The Australian high-country setting of Patrick Hughes’s blood-soaked western Red Hill, brimming with jagged edged rock faces and menacing mountainsides, evokes the genre universe of director Anthony Mann. Specifically, Red Hill shows how the brutal deeds of Aborigine avenger Jimmy Conway (Tommy Lewis) intrinsically connect with the shifting landscape once prized by his ancestors. The constricting location not only physically chokes off the titular town from outside help, but also provides an understated sense that primal forces are uprooting the human foundation of community built on equal parts greed and corruption.
The film begins with a boom that seems to spring naturally from the quiet country setting. A group of horses feed calmly in an open meadow only to get frightened by this horrific sound resonating from the foggy hillside. Foreshadowing aside, this aesthetic flourish opens the film with a tonally evocative sound design that continues throughout the gory duration. Hughes then cuts into town, where police constable Shane Cooper (Ryan Kwanten) gets ready for his first day on the job. Displaced from a big-city law enforcement post because of his pregnant wife Alice’s (Claire van der Boom) need for clean country air, Cooper also seeks to forget memories of a recent shooting gone wrong. Of course, the bad omens start immediately: Upon kissing his wife goodbye, Cooper realizes he can’t find his gun because it’s still packed away in moving boxes. But why would he need a weapon in such a quiet, peaceful town?
As Cooper strolls down the main drag toward the small police station weaponless and clueless, Hughes surrounds him with empty streets, driverless big rig trucks, and boarded up shops. Cooper soon finds out Red Hill is a ghost town in more ways than one. The local sheriff’s office is littered with familiar characters, such as the harmless dispatch officer, the angry deputy, and the badass chief named Old Bill (a bearded grizzly played by Steve Bisley), but everyday citizens are few and far between. Right in line with countless other cop movies, Cooper experiences some standard initiation duties and verbal hazing by the locals. But when convicted murderer and expert tracker Conway escapes from a nearby maximum security prison, Old Bill and his gun hands immediately shut down the town, fearing the killer will return for some sort of retribution. Cooper remains in the background, willingly following orders even when he becomes suspect of all the extended fuss. When Conway finally appears, Cooper goes from the frying pan into the fire, and Red Hill suddenly becomes a vicious slasher film with a damning political subtext.

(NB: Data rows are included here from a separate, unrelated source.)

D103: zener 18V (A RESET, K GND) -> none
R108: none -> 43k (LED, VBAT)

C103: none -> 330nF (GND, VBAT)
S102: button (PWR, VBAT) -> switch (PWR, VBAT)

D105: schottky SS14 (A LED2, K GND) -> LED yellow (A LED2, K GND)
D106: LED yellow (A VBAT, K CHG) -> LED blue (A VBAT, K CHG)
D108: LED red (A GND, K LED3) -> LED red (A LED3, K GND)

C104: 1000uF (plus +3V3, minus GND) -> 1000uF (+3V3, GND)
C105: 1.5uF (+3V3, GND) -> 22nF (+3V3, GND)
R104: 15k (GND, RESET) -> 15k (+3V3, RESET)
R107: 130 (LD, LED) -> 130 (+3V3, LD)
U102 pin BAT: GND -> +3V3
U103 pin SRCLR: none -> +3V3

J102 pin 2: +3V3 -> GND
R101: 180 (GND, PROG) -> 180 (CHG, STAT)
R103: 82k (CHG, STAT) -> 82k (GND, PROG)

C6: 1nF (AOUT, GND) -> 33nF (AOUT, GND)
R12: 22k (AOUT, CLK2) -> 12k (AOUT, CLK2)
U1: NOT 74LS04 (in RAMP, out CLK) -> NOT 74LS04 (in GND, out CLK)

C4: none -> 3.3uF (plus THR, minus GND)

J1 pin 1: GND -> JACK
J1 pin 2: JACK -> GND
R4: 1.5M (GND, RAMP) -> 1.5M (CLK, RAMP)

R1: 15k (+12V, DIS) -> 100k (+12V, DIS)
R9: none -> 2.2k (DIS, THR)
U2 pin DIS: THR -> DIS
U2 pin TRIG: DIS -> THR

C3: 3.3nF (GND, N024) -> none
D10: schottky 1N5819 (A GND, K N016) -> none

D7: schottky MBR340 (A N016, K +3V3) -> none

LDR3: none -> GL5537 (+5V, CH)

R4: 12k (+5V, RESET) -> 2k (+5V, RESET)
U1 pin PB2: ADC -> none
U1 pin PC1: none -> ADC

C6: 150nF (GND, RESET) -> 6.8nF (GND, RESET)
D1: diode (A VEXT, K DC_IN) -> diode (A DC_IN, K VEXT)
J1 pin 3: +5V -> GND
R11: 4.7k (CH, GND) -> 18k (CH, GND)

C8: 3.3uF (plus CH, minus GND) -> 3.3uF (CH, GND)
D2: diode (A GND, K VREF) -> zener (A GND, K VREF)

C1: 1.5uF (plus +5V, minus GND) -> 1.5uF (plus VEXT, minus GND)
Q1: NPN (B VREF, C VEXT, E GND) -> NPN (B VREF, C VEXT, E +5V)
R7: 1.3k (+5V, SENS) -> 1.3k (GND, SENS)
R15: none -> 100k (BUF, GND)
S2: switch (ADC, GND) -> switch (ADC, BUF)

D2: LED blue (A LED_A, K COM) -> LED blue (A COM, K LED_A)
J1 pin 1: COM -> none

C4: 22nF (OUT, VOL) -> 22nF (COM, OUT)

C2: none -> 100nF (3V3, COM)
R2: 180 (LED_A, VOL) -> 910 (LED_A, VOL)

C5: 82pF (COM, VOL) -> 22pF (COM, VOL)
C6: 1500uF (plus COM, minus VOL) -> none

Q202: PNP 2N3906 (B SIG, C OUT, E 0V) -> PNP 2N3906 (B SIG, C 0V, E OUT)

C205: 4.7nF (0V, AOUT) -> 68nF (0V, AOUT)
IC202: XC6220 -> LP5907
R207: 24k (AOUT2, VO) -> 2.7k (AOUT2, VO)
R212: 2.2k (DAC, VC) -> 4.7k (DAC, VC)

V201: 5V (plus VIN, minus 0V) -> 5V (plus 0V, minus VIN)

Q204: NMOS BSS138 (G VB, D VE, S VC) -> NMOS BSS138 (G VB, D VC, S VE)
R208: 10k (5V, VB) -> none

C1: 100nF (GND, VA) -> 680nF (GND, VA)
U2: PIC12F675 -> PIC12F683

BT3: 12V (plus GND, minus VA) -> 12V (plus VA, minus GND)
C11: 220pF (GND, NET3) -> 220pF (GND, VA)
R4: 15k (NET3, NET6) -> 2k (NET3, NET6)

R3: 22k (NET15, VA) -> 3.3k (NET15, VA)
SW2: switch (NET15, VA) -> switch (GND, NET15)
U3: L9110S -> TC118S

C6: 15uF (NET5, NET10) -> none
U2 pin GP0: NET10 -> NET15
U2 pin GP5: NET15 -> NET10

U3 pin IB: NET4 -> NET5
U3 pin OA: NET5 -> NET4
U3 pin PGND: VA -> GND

The film shows the disfigured and wordless Conway as almost superhuman, a calculated boogeyman who kills only after allowing each victim to revel in the certainty of their fate. In one scene, Conway shotguns one of the deputies, only to sit down and eat his freshly sliced piece of cake before finishing the job. This stuff is personal, and Conway’s violence toward the white officers is prolonged and unflinching. His supernatural rage seems to be aided by Mother Nature, as lighting strikes, torrential rainfall, and distractingly bright fires play a role in sustaining Conway’s massacre. Old Bill’s shifty actions, willingness to sacrifice his own men, and urgency toward Conway’s fate call into question notions of good and evil. In turn, the physical audacity and precision of Conway’s actions begin to transition the narrative into something far more complex, instilling doubt concerning these classic western roles of hero and villain.
Cooper’s outsider status enables him to survive long enough to investigate the religious and ideological motives behind Conway’s assault on the men of Red Hill, and he uncovers a suffocating past trauma that indicts Anglo expansion and greed. When Conway raids a local “Information Center” and steals Aboriginal weaponry from a blatantly crass recreation of his native past, it’s clear he has an axe to grind with not just individual characters, but the racist ideology his victims represent. The final standoff is short and sweet, a sharp reminder that western themes of honor and sacrifice can come in many ambiguous forms.
In a strange and elusive twist of symbolism, the townsfolk of Red Hill often mention the legend of a panther roaming the hills, a foreign predator forced into the local wilderness by a traveling circus. Even during a particularly disturbing scene when the beast literally rips into a character, its representation as a metaphor for extreme adaptation remains poignant, becoming a visual window into Conway’s haunted righteousness. If Cooper represents the audience’s point of view, then like him, all we can do is sit back and watch western justice get served, and revel in the anti-imperialistic carnage splattered all over the façade of a small town painted red.